Among the models used, the model with the highest accuracy was the one to which variable selection was applied. In the case of the model using PCA, recall increased in the model to which logistic regression analysis and SVM were applied. In the case of SVM, both recall and F1 scores showed the highest performance. Additionally, the model in which PCA was applied to AdaBoost was evaluated as having the highest precision.
In this study, we extracted data on risk factors for periodontal disease from the 6th KNHANES, and developed risk prediction models for periodontal disease using logistic regression, SVM, random forest, and AdaBoost algorithms. We performed dimensionality reduction using PCA and a stacked auto-encoder, and data imbalance was dealt with using the SMOTE oversampling technique to improve the performance of the model. However, feature extraction using a deep-learning-based auto-encoder showed a lower performance compared to other feature extraction techniques. This was related to oversampling owing to the class imbalance problem.
In this study, the risk prediction models for periodontal disease were evaluated based on a confusion matrix for a comparative analysis of machine learning algorithms. Logistic regression analysis provided the model with the greatest accuracy and precision, while AdaBoost provided the model with the highest recall value. The F1 score value increased in the model to which PCA was applied compared to the model to which variable selection was applied using SVM. Based on these results, it will be possible to use feature extraction techniques and machine learning algorithms to analyze various medical data and help medical professionals prevent and predict periodontal disease.
Although various studies on periodontal disease have been conducted, they are hampered by problems with data quality, such as poor data pre-processing or an imbalance in the target data. Because these problems degrade the performance of risk classification and prediction models, there is a need for various methods to purify and argue data. In addition, a more systematic method is required for the extraction of risk factors to develop risk prediction models.

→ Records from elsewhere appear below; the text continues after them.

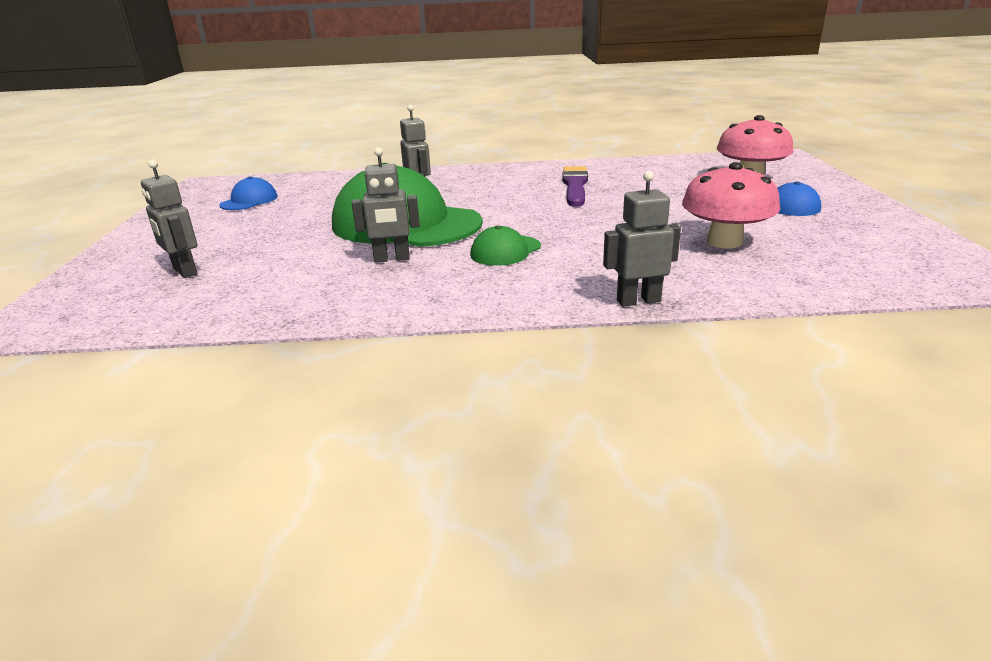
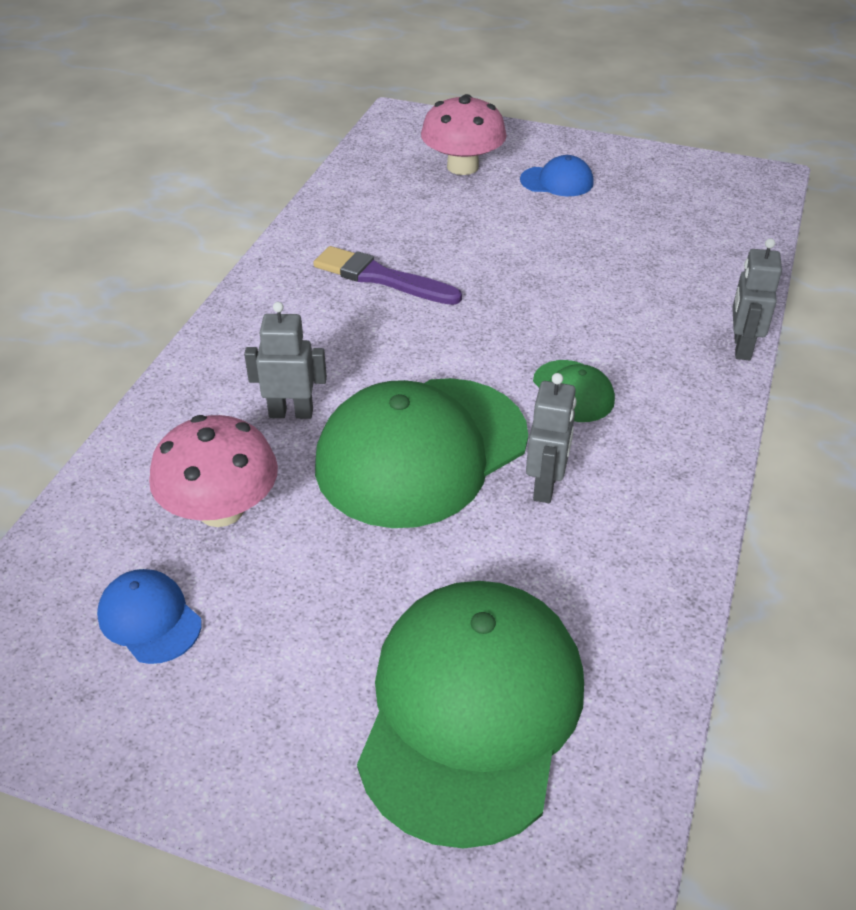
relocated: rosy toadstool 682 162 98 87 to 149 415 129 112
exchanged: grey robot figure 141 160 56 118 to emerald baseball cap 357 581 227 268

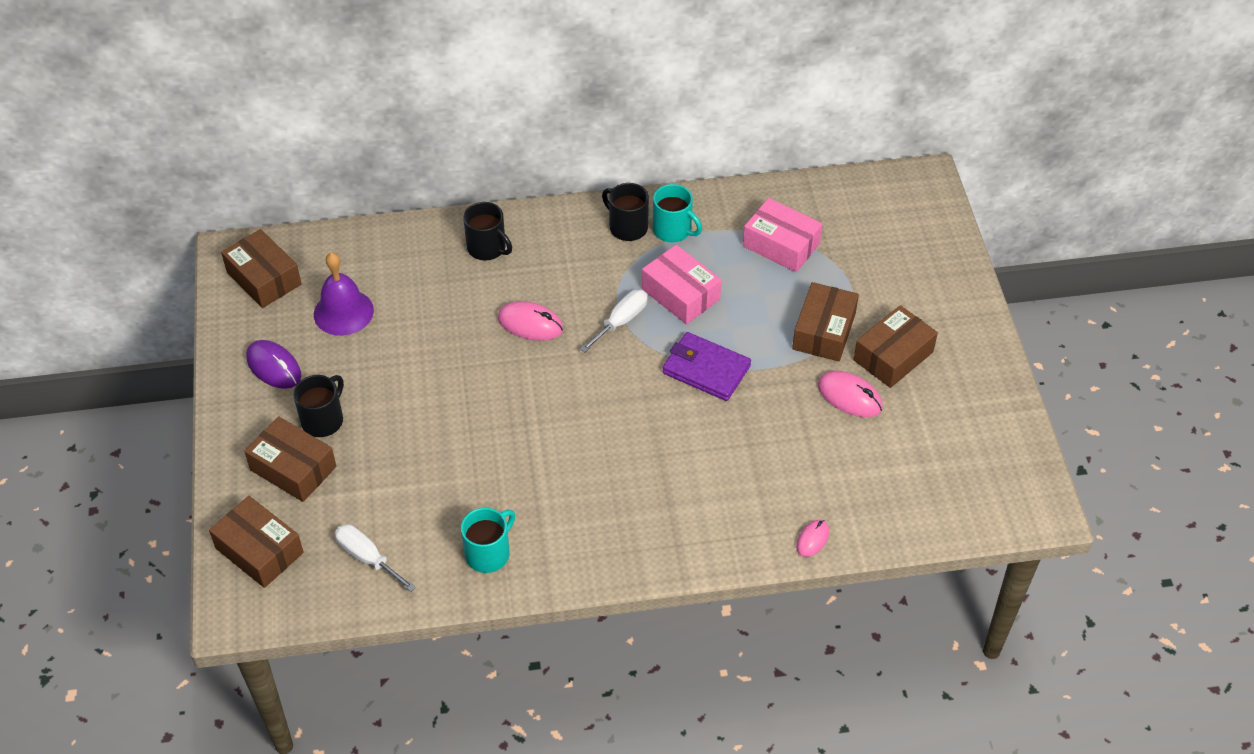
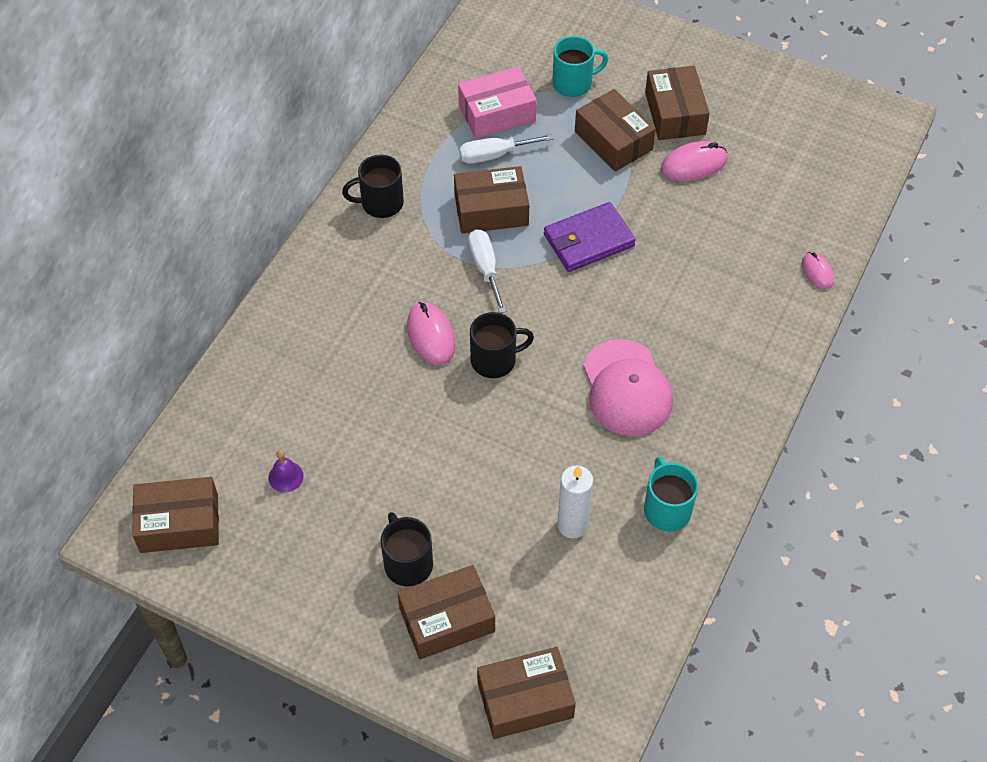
missing: purple PC mouse 246 340 55 49
appeared: rosy baseball cap 583 339 90 97; white pillar candle 557 465 36 73
relocated: teal coffee mug 653 184 49 58 to 552 36 56 61; jet-black coffee mug 463 202 49 59 to 470 312 64 66; white flat screwdriver 335 524 81 68 to 459 134 95 30
colour: rosy package 642 245 79 79 to dark brown package 454 166 75 67
spun: rosy PC mouse 497 301 66 40 = 407 302 48 63 75 degrees counterclockwise
size: purple bell 314 252 60 84 = 268 450 36 42 x0.50

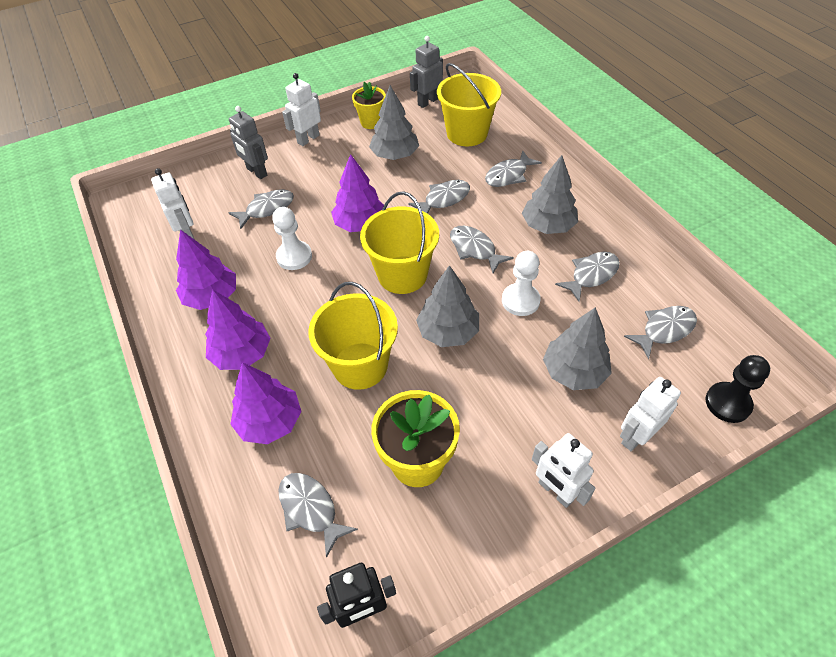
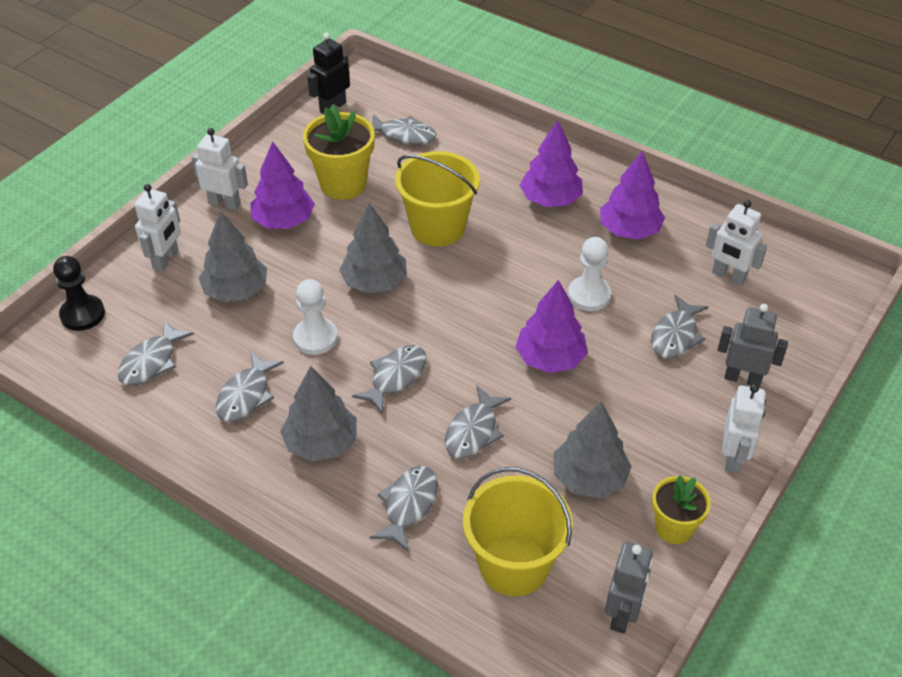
missing: golden pail 360 191 79 103
relocated: purple fir tree 230 362 71 82 to 250 141 65 88
spun: grey fish 450 226 64 47 = 352 345 75 69 75 degrees counterclockwise

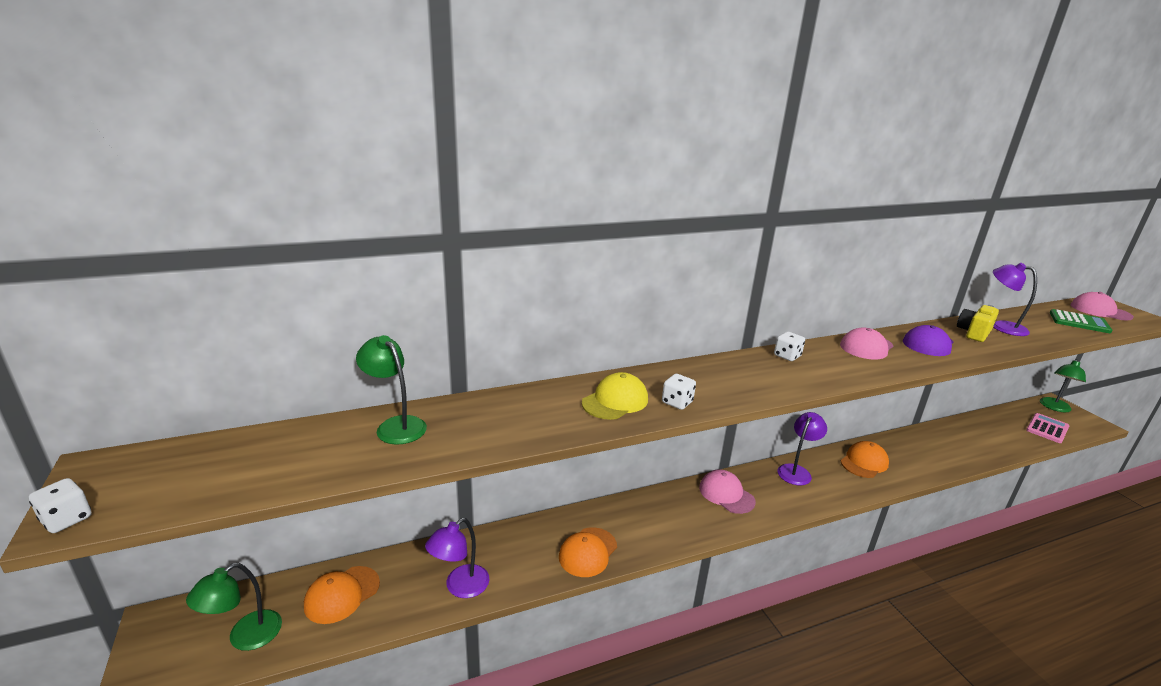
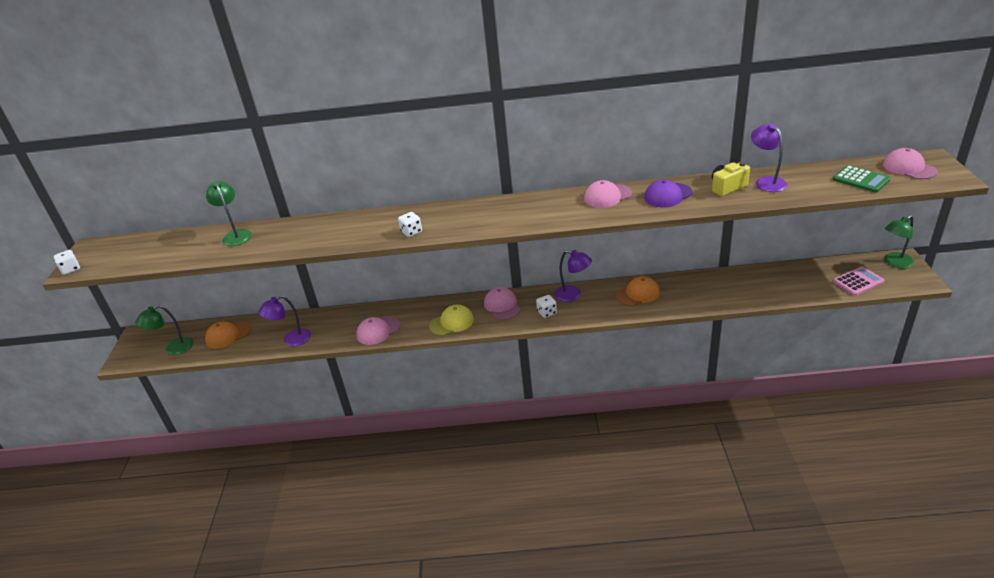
relocated: white game die 774 332 31 29 to 536 295 21 23; golden baseball cap 582 372 66 48 to 429 305 45 31
colour: orange baseball cap 559 527 58 50 to rosy baseball cap 356 316 44 29
spun: purple desk lamp 778 412 49 74 = 554 250 38 52 60 degrees clockwise

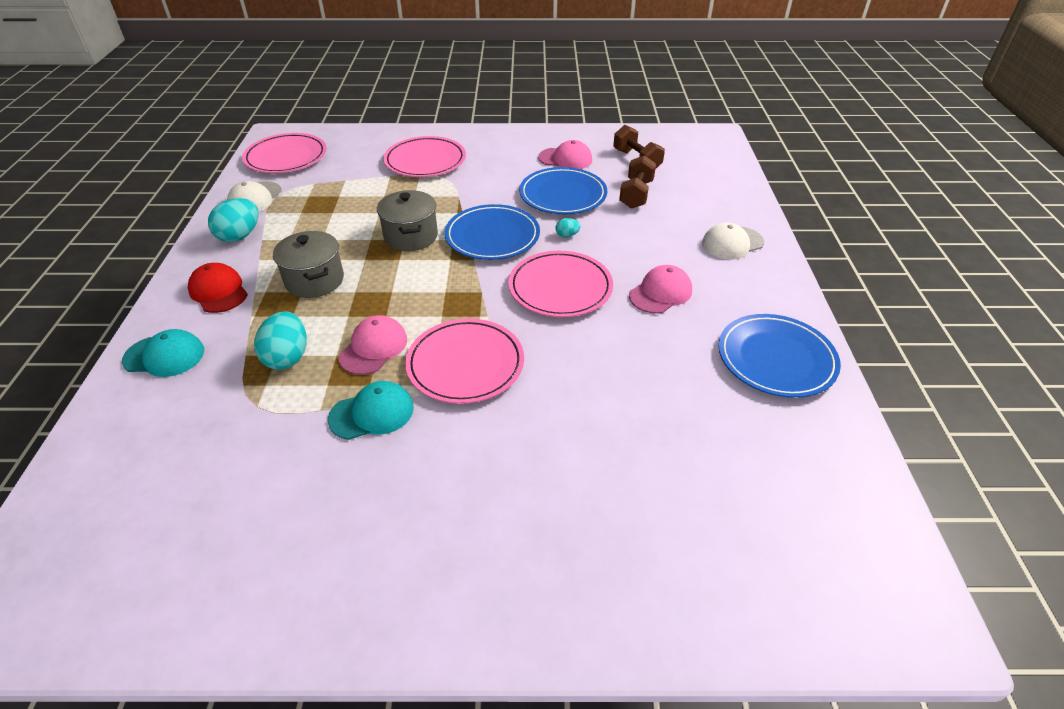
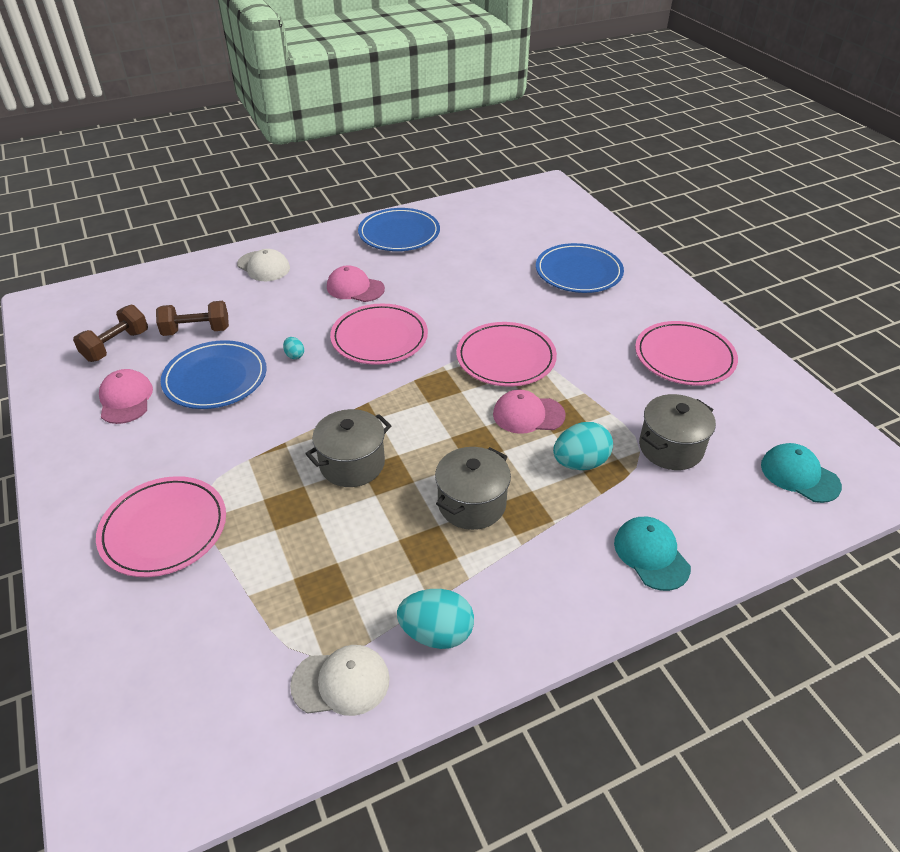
missing: red baseball cap 188 263 60 50
appeared: grey stockpot 639 394 77 76
relocated: rosy plate 242 133 85 40 to 635 321 103 65; cobalt plate 445 204 95 56 to 536 243 88 50; teal baseball cap 328 381 86 59 to 761 443 81 60

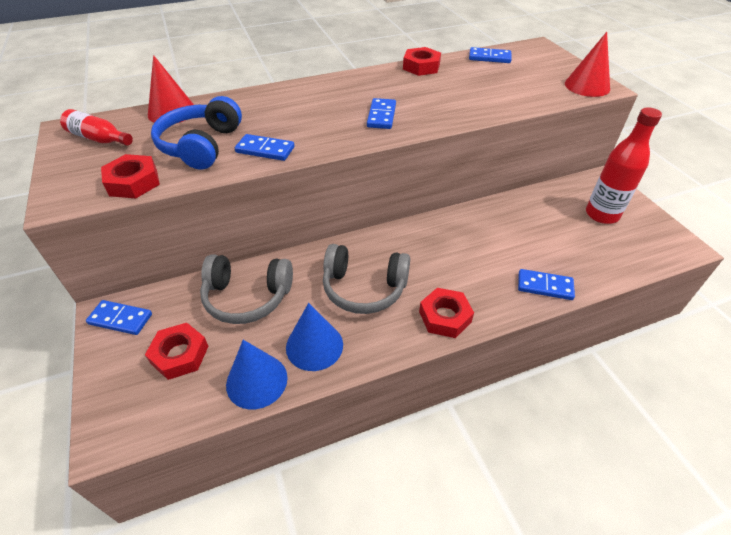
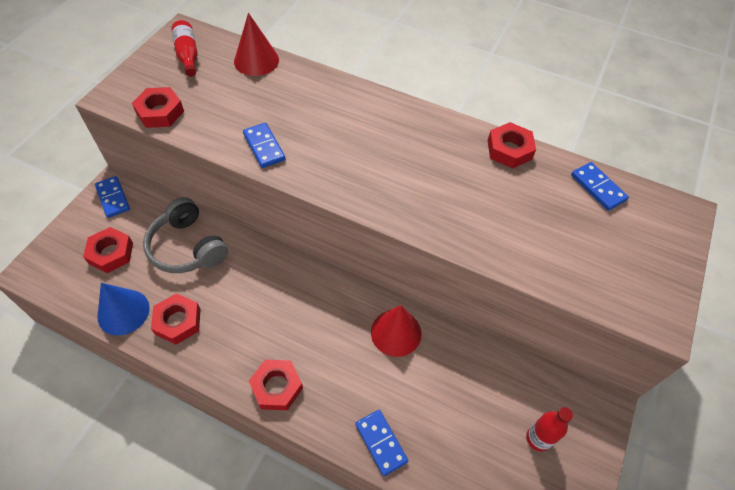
missing: cobalt over-ear headphones 151 96 91 74; cobalt domino piece 367 98 29 31; grey over-ear headphones 323 244 87 70
relocated: red solid cone 565 32 45 65 to 371 305 50 52
exchanged: cobalt solid cone 286 303 57 68 to red hex nut 151 293 49 52
size: red drink bottle 586 107 76 117 = 526 407 47 44 x0.61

To solve this problem, we are conducting research on classification prediction models, such as feature extraction and multi-layer perceptron, using deep learning algorithms.
There are two difficulties in analyzing data on periodontal disease obtained from the KNHANES. First, there is the problem of class imbalance in the dataset. Although this imbalance was resolved by applying oversampling using the SMOTE technique, the performance of the model indeed deteriorated. In the process of oversampling data, we think underfitting might be involved, because it fails to learn useful data that affects risk prediction in a meaningful way. In future research, instead of SMOTE, a type of generation model called an auto-encoder will be applied to generate and apply a synthetic dataset close to the actual data. Second, it is difficult to reduce dimensionality using an auto-encoder. Although we scaled down the dimensions, we observed a problem with the dramatic drop in the performance of the model. In future research, we aim to apply a deep learning-based predictive model that designs input and output layers in a more diversified manner in order to compare, analyze, and improve model performance.